Mas, na prática, o que significa isso, numa leitura transversal entre relação de consumo e proteção de dados pessoais?
Significa que, no tratamento de dados, a conjugação de dados pessoais com os que referem hábitos de consumo não deve ser utilizada para expor as pessoas à subtração da consciência e indução de vontade, tendo em vista os perigos decorrentes da aplicação desse tipo de engenharia impõe à toda sociedade.
O princípio da transparência como parceiro na condução dos negócios
Ao empregar práticas baseadas nesse princípio, o empreendedor não apenas se pautará por algo que está na raiz do Direito do consumidor como também é, desde a aurora, pilar da proteção dos dados pessoais, portanto, muito significativo para reduzir impactos de situações que a empresa não tenha conseguido evitar mas, sobretudo, alicerce da preservação do que há de mais caro à sustentação do negócio: a reputação.
Negócios digitais são suscetíveis a comprometimentos de dados em larga escala, senão porque sua capacidade de tratamento é muito maior do que os grandes arquivos de outrora, mas porque o ambiente eletrônico permite que sejam desferidos ataques de quaisquer localidades do globo terrestre, sem a necessidade de pesadas estruturas de pessoas e recursos físicos e com boas chances de preservação do anonimato daqueles que atacam.

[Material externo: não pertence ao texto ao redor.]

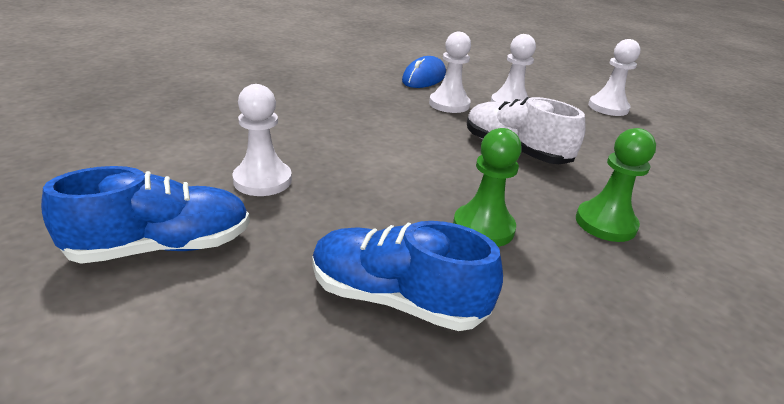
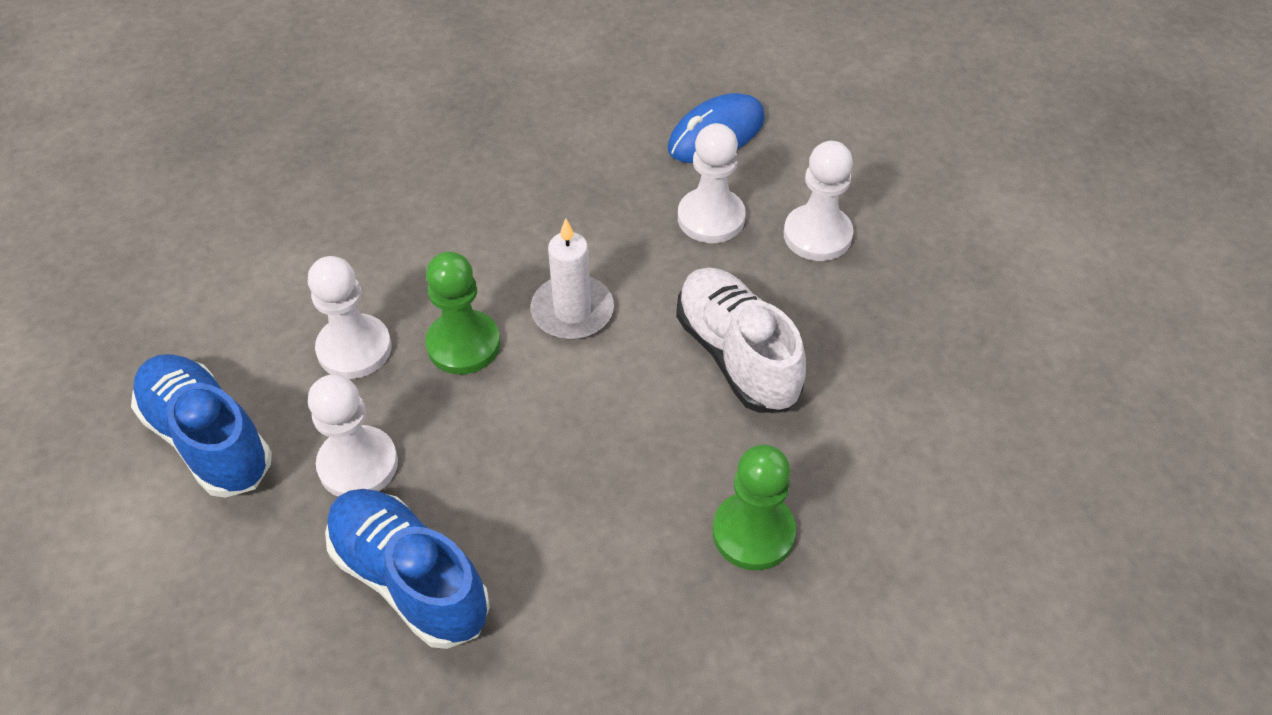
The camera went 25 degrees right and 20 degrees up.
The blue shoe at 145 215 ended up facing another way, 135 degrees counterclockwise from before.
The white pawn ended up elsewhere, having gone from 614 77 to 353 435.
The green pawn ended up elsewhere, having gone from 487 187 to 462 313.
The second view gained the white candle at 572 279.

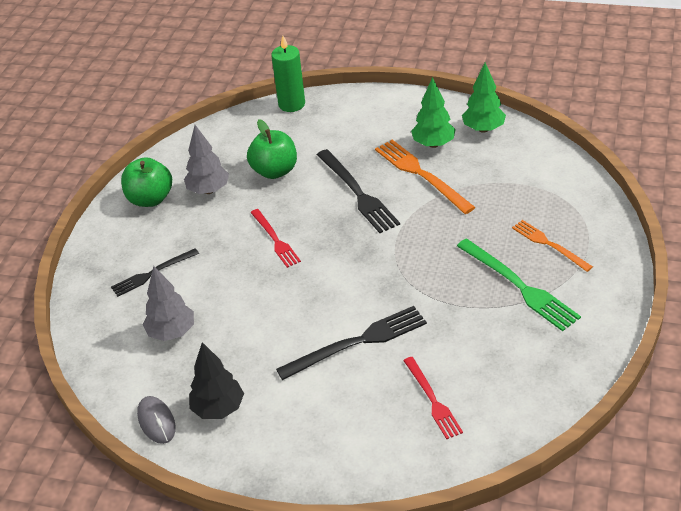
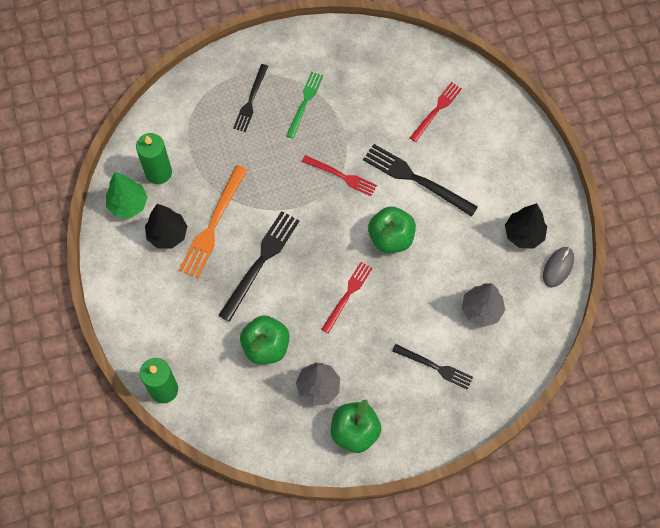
The camera went 125 degrees left and 25 degrees up.
The second view gained the green candle at 154 158.
What was the green tree at 433 112 turned into the black tree at 166 226.
What was the orange fork at 552 246 turned into the black fork at 250 98.
The size of the green fork at 519 285 changed by a factor of 0.64.
The second view gained the red fork at 339 175.
The second view gained the green apple at 392 229.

Muito por isso, na sociedade digital, há quem afirme certo o comprometimento de qualquer negócio, em algum momento, não se podendo prever apenas o quando, como e qual fatia das informações será capturada num átimo de segundo.
Compreender perspectivas
Diante de um evento concreto, no atendimento aos afetados, procurar compreender as dores e perspectivas dessas pessoas, seja na condição de consumidores ou mesmo de titulares de dados pessoais.
Iniciativas calibradas daquele modo, de um lado, permitirão a evolução de produtos e funcionalidades das aplicações, ao tempo em que ajudarão evitar a judicialização de casos que mesmo diante da ótima perspectiva de vitória das empresas, se lhes custam mais energia do que benefícios na preservação de direitos, porque, afinal, como pontua o professor Doutor Luiz Fernando Afonso, o Judiciário está literalmente abarrotado de ações judiciais, das mais variadas naturezas.
Ao lado das reflexões aqui postas, a ideia é a de que o Direito pode e deve, como bem pontua Fabíola Meira de Almeida Breseghello, ser interpretado de forma unitária, mas não isolada, e nesta direção, também ao meu sentir, as leis (no caso do CDC e a LGPD) não se excluirão, ao contrário, se complementarão e tendem a ser mais eficientes na consciência e no relacionamento aqueles que, percebendo essa convergência, investirem em evitar as exposição de outras pessoas a perigos, comunicarem e se relacionarem de forma transparente e dedicarem sua energia, tanto quanto o fazem no desenvolvimento de produtos, para compreender, a cada ponto de contato, a dor e o ponto de vista dos consumidores enquanto titulares de dados pessoais ou dos titulares de dados pessoais enquanto consumidores, senão de um bem ou serviço, de features de uma aplicação tecnológica.